MADISON — The University of Wisconsin System achieved its enrollment management target for the fall semester of the 1998-99 academic year, President Katharine C. Lyall announced today at a meeting of the UW System Board of Regents.
Enrollment of new freshmen at University of Wisconsin System institutions for the Fall 1998 semester increased by 4.4% over the same period in 1997, she added.
“Our enrollment management program is paying dividends in the wise use of financial resources,” Lyall said. “For the fall semester, UW campuses have a total enrollment of just over 128,000 full-time equivalent students,” about 0.3 percent over planned target levels.
Lyall said the credit for achieving the management target goes to the 14 chancellors who oversee the UW Systems 26 four- and two-year campuses.
“Achieving enrollment management targets is a key component in managing campus financial resources and educational quality,” she explained. “Each institutions enrollment target represents the optimal balance between maintaining access for qualified students and making best use of funding resources.”
The UW System measures enrollment in two ways: “headcount” and full-time equivalents. Headcount includes both full-time and part-time students; the full-time equivalency count is used for strategic planning purposes.
Three institutions UW-Oshkosh, UW-Parkside, and UW Colleges (comprised of 13 two-year campuses) are slightly below target but have significantly closed enrollment gaps over 1997, according to Lyall. The remaining institutions are all at, or slightly above, their 1998 targets. She credited the enrollment increase successes to improved campus communications with prospective students, and the growing amount that a college education adds to lifetime earnings..
In 1997, UW-Oshkosh was 4.5%, or 418 full-time equivalent students, below its enrollment target; this fall the gap was reduced by more than 50% to 1.8%, or 162 FTE students, below target.
UW-Parkside, located midway between Kenosha and Racine, was 7.6%, or 263 FTE students, below target in Fall 1997; that was reduced to 2.5%, or only 86 FTE students, by Fall 1998.
The most substantial gain in students occurred within UW Colleges where a Fall 1997 gap of 18.7% 1,407 FTE students was reduced to 8.5% below target, or 637 students.

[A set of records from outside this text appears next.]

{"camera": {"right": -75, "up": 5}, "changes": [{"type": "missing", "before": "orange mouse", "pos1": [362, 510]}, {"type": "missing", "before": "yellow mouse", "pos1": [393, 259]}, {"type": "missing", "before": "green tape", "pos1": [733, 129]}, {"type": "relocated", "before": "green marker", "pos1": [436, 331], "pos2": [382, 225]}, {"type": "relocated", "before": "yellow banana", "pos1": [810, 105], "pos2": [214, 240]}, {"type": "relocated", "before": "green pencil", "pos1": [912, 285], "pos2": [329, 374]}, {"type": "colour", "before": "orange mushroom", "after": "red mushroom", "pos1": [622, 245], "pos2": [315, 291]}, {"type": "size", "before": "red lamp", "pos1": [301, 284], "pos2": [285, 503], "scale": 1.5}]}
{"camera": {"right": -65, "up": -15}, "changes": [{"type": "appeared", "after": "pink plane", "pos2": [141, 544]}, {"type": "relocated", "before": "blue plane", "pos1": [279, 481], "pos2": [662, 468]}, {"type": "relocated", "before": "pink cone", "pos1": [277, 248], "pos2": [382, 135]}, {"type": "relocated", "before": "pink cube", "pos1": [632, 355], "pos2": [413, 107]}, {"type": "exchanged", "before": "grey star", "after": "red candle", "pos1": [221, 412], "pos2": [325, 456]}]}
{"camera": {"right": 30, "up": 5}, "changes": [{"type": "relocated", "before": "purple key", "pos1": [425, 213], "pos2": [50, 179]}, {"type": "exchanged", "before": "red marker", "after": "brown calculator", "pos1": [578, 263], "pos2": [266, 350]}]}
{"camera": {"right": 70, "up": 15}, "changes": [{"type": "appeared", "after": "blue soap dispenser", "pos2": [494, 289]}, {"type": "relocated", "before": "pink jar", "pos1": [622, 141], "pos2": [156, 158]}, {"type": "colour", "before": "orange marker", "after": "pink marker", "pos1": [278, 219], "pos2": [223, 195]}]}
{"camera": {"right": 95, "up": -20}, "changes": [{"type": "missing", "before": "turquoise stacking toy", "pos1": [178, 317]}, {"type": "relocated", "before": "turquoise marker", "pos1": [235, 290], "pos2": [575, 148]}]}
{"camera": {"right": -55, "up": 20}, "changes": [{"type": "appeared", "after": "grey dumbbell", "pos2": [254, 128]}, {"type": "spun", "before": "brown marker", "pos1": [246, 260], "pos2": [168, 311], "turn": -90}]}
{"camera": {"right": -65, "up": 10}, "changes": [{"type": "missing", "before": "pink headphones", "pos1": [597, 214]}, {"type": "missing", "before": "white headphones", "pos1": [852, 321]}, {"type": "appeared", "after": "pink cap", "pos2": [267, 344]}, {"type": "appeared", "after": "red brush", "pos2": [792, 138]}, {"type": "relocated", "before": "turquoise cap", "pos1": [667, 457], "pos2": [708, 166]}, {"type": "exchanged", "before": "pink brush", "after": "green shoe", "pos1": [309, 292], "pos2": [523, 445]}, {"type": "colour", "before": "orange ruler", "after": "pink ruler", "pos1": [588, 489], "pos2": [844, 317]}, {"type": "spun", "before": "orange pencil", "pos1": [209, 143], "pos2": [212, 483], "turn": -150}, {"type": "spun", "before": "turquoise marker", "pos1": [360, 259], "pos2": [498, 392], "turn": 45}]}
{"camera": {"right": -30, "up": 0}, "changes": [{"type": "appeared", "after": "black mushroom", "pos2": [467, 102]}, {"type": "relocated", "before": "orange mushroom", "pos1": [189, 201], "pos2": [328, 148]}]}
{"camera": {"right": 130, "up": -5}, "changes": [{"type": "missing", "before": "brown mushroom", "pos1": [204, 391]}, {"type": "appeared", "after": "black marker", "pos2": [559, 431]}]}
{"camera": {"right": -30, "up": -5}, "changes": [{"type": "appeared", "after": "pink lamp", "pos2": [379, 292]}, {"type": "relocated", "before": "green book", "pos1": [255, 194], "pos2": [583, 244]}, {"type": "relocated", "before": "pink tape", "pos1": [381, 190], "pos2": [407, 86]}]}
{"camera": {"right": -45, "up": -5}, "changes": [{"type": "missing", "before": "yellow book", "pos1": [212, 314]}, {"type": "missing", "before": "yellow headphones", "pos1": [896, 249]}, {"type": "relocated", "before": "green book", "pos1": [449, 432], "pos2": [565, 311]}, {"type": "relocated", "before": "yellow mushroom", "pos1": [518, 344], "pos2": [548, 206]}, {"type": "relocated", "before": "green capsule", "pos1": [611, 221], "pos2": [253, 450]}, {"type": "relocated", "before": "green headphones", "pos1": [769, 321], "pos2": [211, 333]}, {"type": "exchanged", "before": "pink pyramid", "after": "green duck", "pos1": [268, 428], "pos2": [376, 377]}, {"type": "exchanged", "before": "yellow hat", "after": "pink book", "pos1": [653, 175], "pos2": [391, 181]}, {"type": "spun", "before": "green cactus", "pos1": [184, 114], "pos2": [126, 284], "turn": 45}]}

Lyall said UW Colleges Chancellor William Messner was particularly successful in publicly identifying his two-year campuses as the most-affordable freshman-sophomore option within the public UW System. Improved resource planning and allocation between UW Colleges
and the 13 four-year campuses and a guaranteed transfer program have eased some of the credit-transfer issues faced by students over the years. The Systemwide Transfer Information System (TIS), available on UW System World Wide Web sites, enables students to plan and transfer course among UW campuses and between the UW System and the Wisconsin Technical College System.
UW Systemwide, enrollment increased by 2.2% over Fall 1997, or 2,791 FTE students, to 128,184. The systemwide enrollment target for 1998 was 127,768 compared with 127,374 for 1997.
The UW System manages its enrollments in order to ensure educational quality, avoid overcrowding and make optimum use of the facilities at each campus.